=== Document version comparisons ===
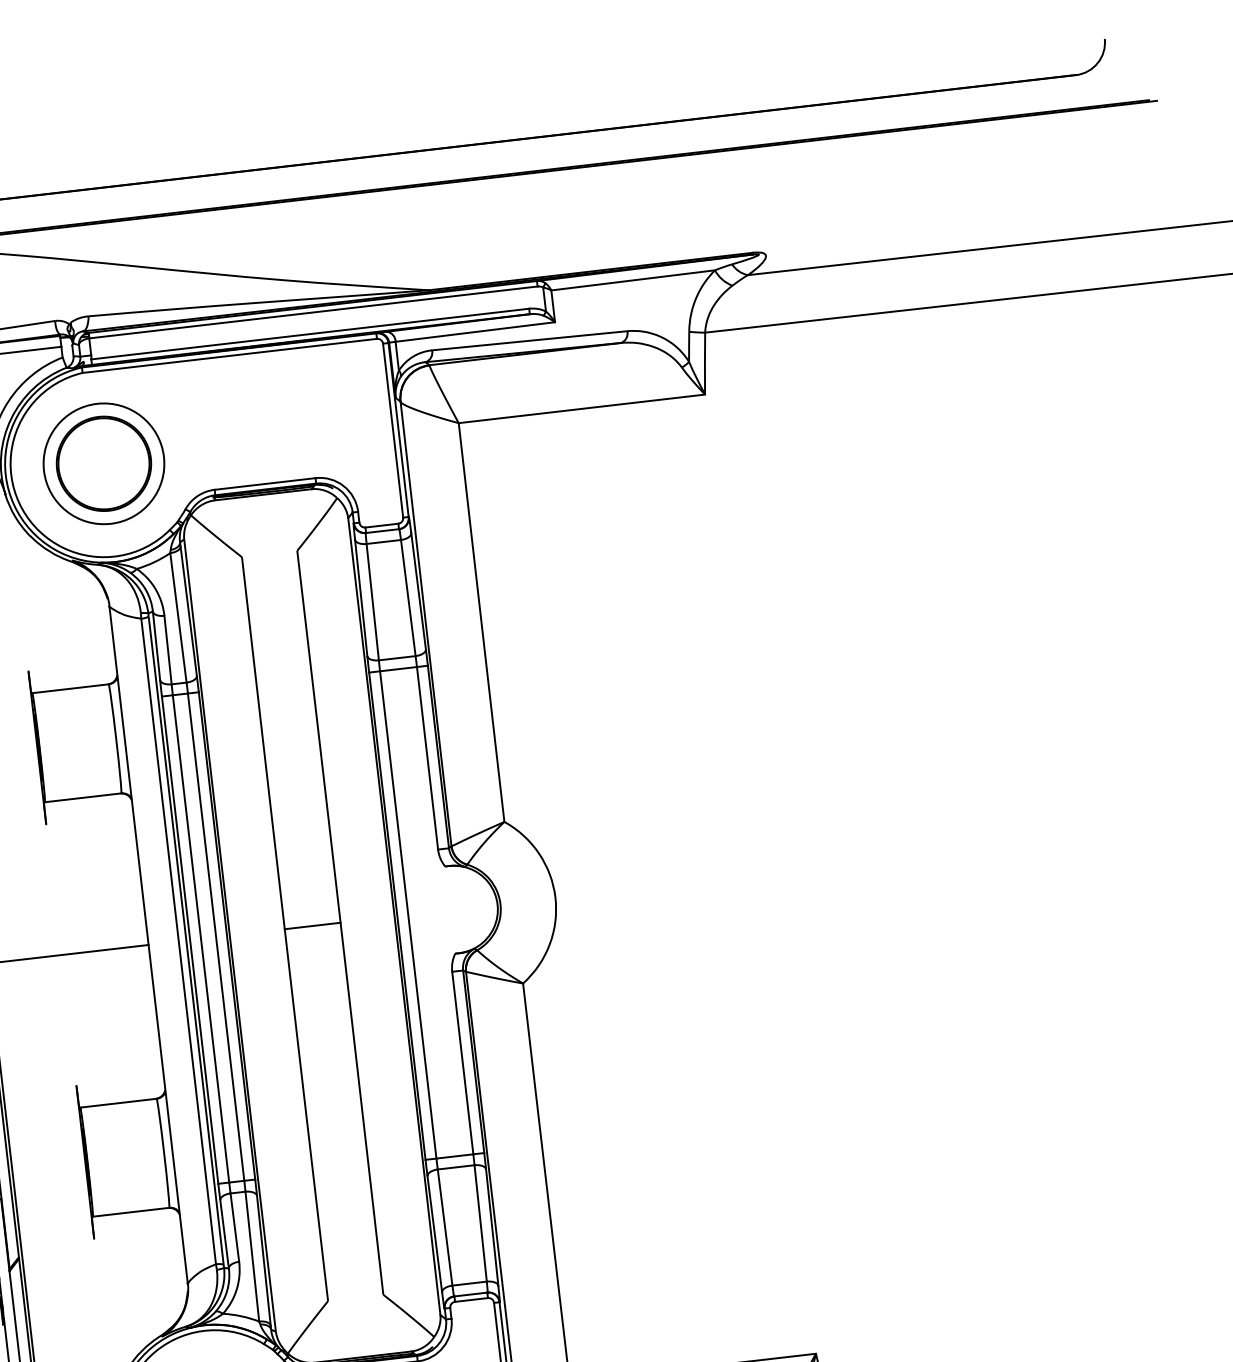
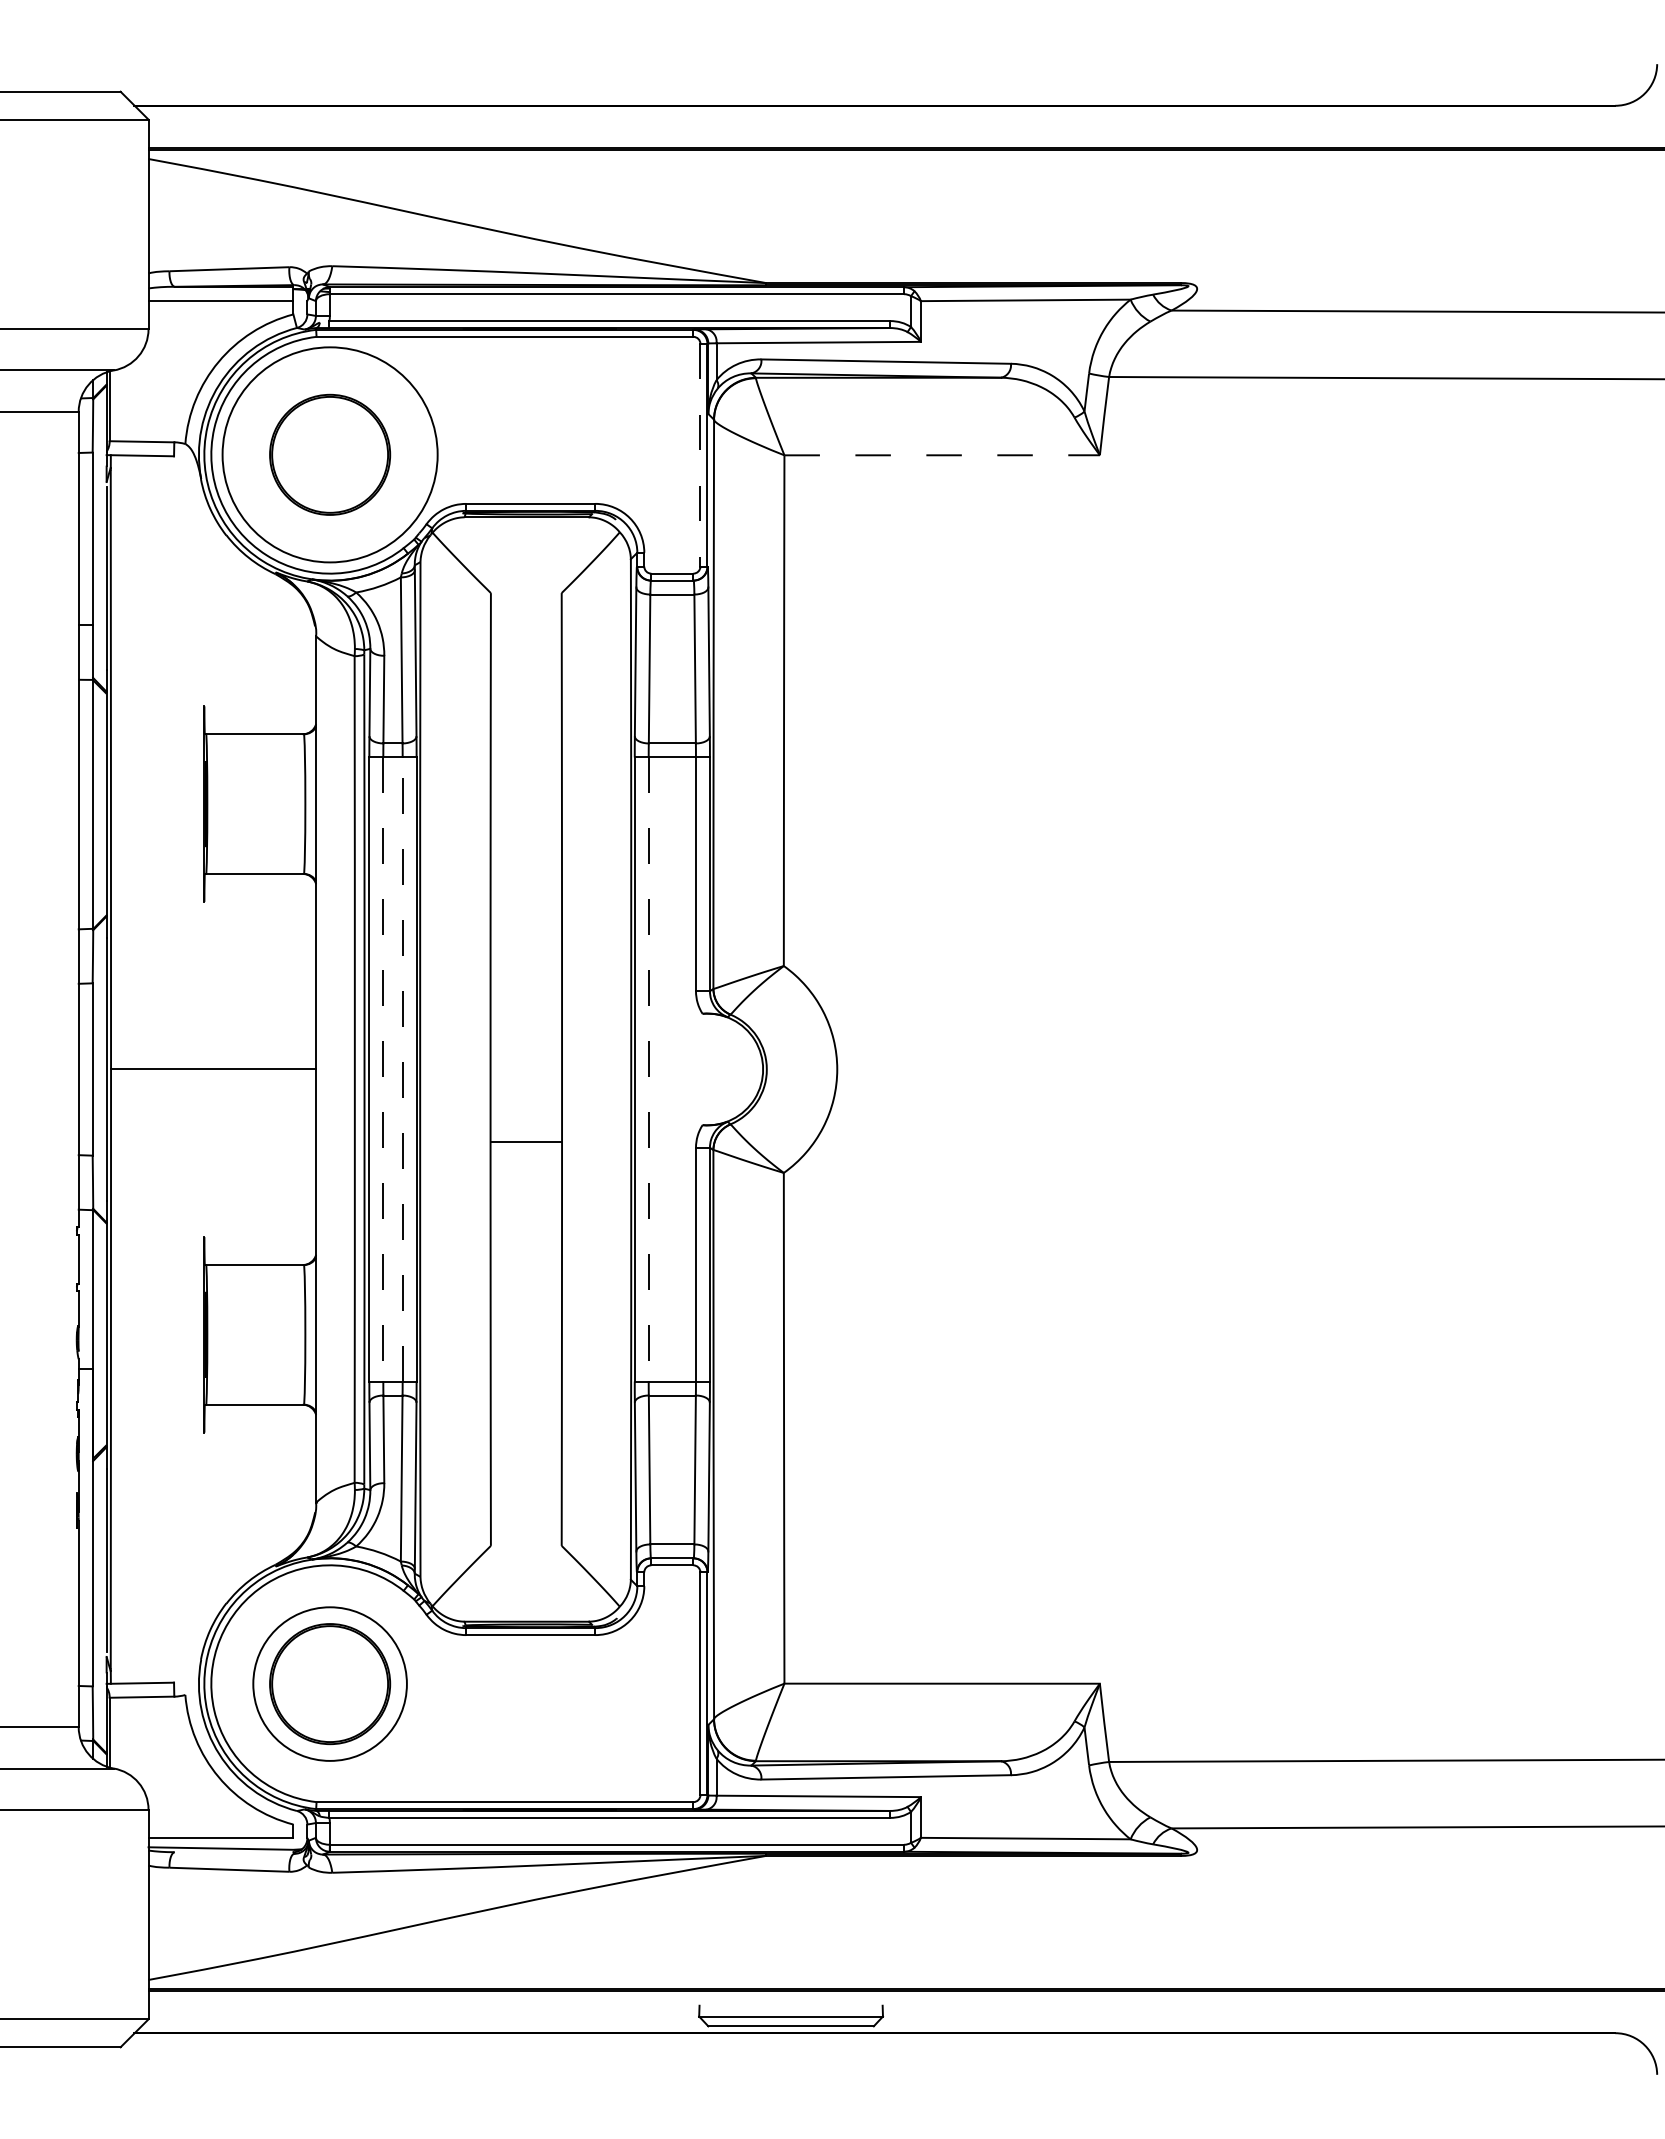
line: (582, 409) -> (942, 455), solid -> dashed
line: (393, 430) -> (700, 455), solid -> dashed
circle: (103, 463) -> (329, 454), size x1.4
line: (408, 914) -> (648, 1069), solid -> dashed
line: (312, 925) -> (526, 1142), moved
line: (216, 937) -> (402, 1069), solid -> dashed
line: (201, 938) -> (383, 1069), solid -> dashed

=== Your task ===
Exclude the images and output the lines above exactly.

=== Task answer ===
line: (582, 409) -> (942, 455), solid -> dashed
line: (393, 430) -> (700, 455), solid -> dashed
circle: (103, 463) -> (329, 454), size x1.4
line: (408, 914) -> (648, 1069), solid -> dashed
line: (312, 925) -> (526, 1142), moved
line: (216, 937) -> (402, 1069), solid -> dashed
line: (201, 938) -> (383, 1069), solid -> dashed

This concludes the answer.